Thanks to a public school schedule that doesn't always jibe with the day care schedule, I've spent more one-on-one time with my kids in the past couple of weeks than since my youngest was born. It made me a little sad about being a single mother. Walking on the street holding the soft hand of just one of my children, chatting without the distraction of another sibling offers a side of a parenting relationship that is not often explored if there is not another parent in the house.

In a two-parent home, one kid may spontaneously join a parent on a grocery-store run. One child might join her dad washing dishes while the other plays games with his mom. Spontaneous one-on-one interactions have their own dynamic between two people, parents and their children included. These episodes are rare in single-parent homes. In a single-parent house — especially when kids are little and usually clamoring for attention — there is one overriding dynamic: Everyone, all together.
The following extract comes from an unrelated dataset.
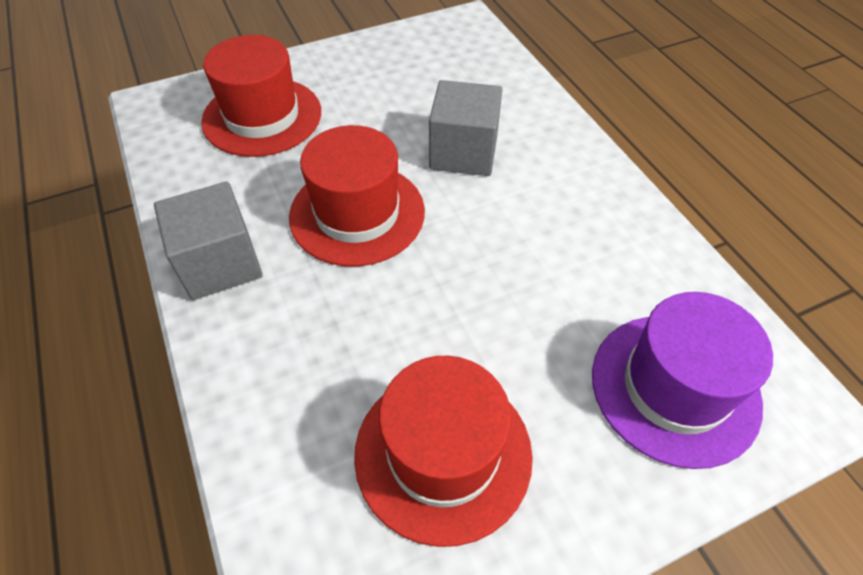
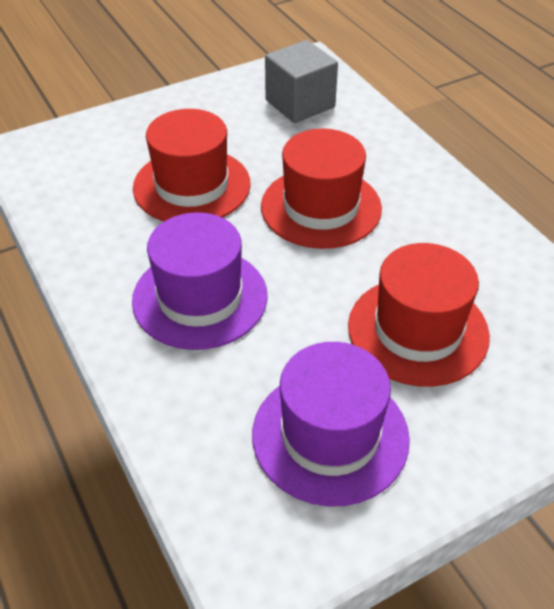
grey cube: 2 -> 1
purple hat: 1 -> 2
On our “mommy day” Lucas giddily sat on his big sister's booster seat as we ran errands around Manhattan (he later recounted this as a highlight: “And then I told Helena and her cried!”). We went shopping for a new car, my son strapped in the middle back seat, his chunky little legs sticking straight out, patiently looking out the windows on the test drive. At the local diner, Lucas insisted on sitting next to me in the booth and popping catsup'ed fries in my mouth. Without his outgoing  big sister present, I see the assured, confident part of my son shine brighter than usual.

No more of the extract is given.